Rosalie frowned.“What?”

“With a guy?” the girl said. “It happens. I mean, how else would she get by?”

All the sound got sucked away from the world, the street receding to white. Rosalie swallowed and wanting to shake away the notion, but she couldn’t find the words.

Savannah asked for details and the young woman thought the car was maybe white or maybe gray. The man was white, older, maybe brown hair, maybe blonde. What was Rachel wearing? A dress. A great one.

“That wasn’t her,” Rosalie said and Savannah pressed her lips together tightly and didn’t say a thing.

That night they slipped out together and covered all the same territory in the dark. They went further afield, to where people slipped into cars every night, but no one admitted to seeing her.

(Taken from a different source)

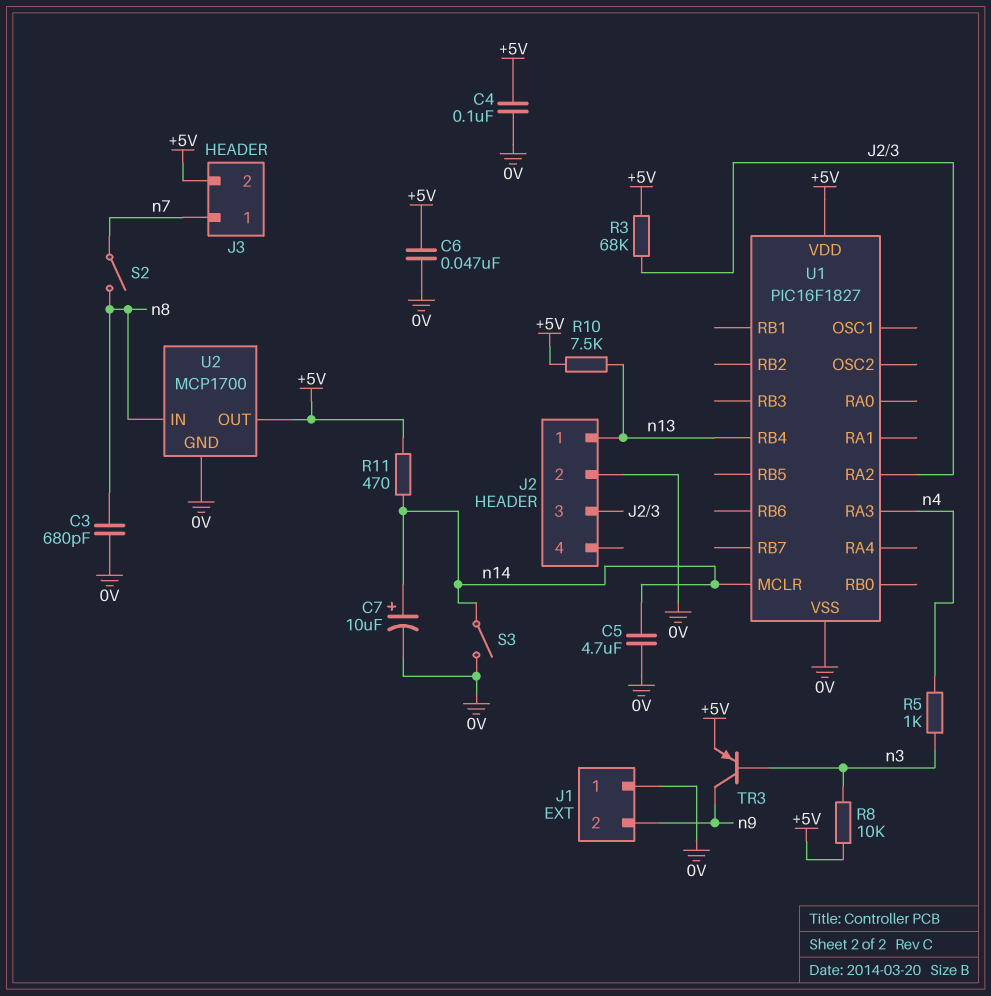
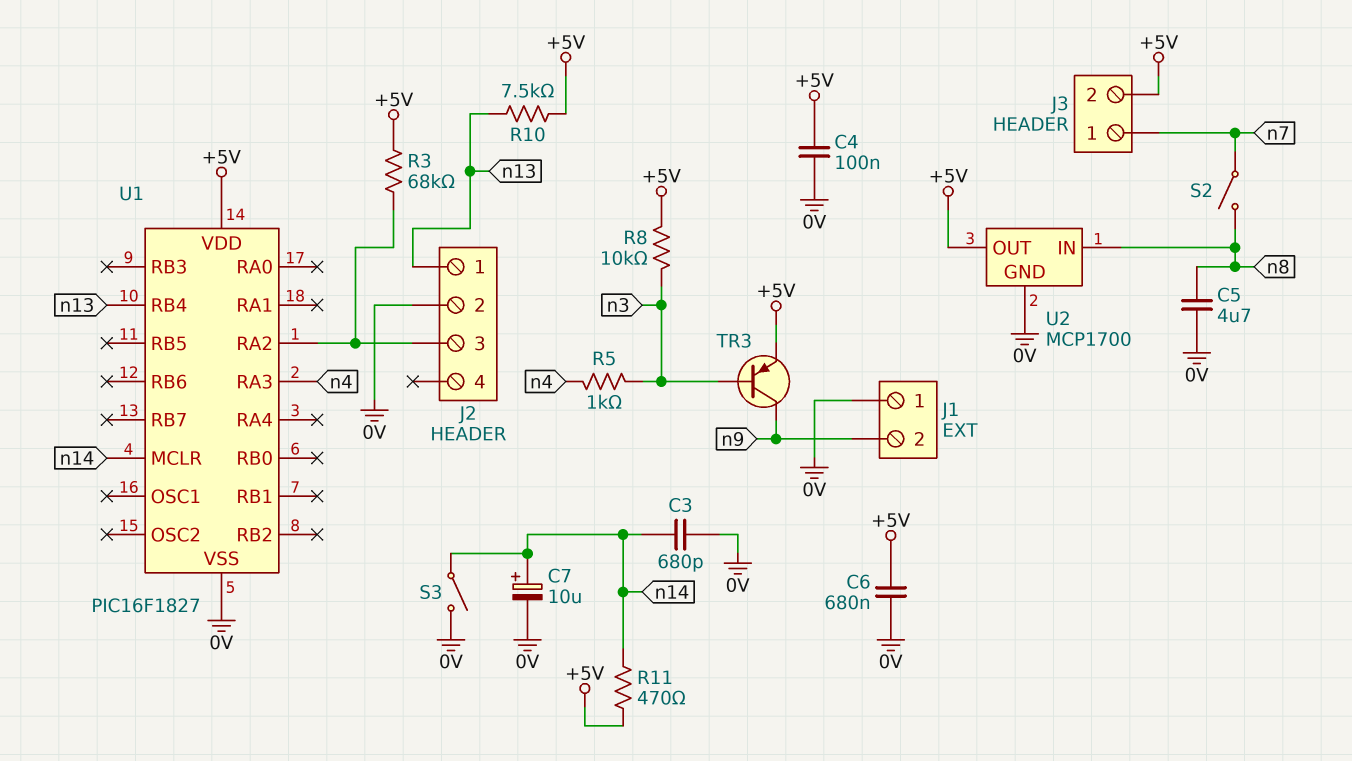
C3: 680pF (0V, n8) -> 680pF (0V, n14)
C5: 4.7uF (0V, n14) -> 4.7uF (0V, n8)
C6: 47nF (+5V, 0V) -> 680nF (+5V, 0V)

A week went by. The school rang her parents and after a screaming match her dad began driving Rosalie to school each morning. She sat in class like a zombie, desperate to hear from Savannah, sure that today would be the day she’d get home and find the two of them sitting on her bed, Rachel wide-eyed with a story they wouldn’t believe. At lunch, she sat alone, Travis giving her an awkward nod before going and sitting with the guys from his soccer team.

Another week went by and Rosalie marched grimly into the living room to find her parents. They sat in silence, none of the usual TV blaring, no books or newspapers, nothing but their worry. Good. Rosalie hated them.

“I think it’s time we went to the police, don’t you?” Rosalie said. Her mother started weeping hysterically, while her father blustered about runaways and wasting resources. Rosalie stood entirely still in the center of it all, desperate for someone to be an adult and do something. Then she returned to her room and paced.

The next day her father filed a police report and Rosalie was struck with a terrible thought.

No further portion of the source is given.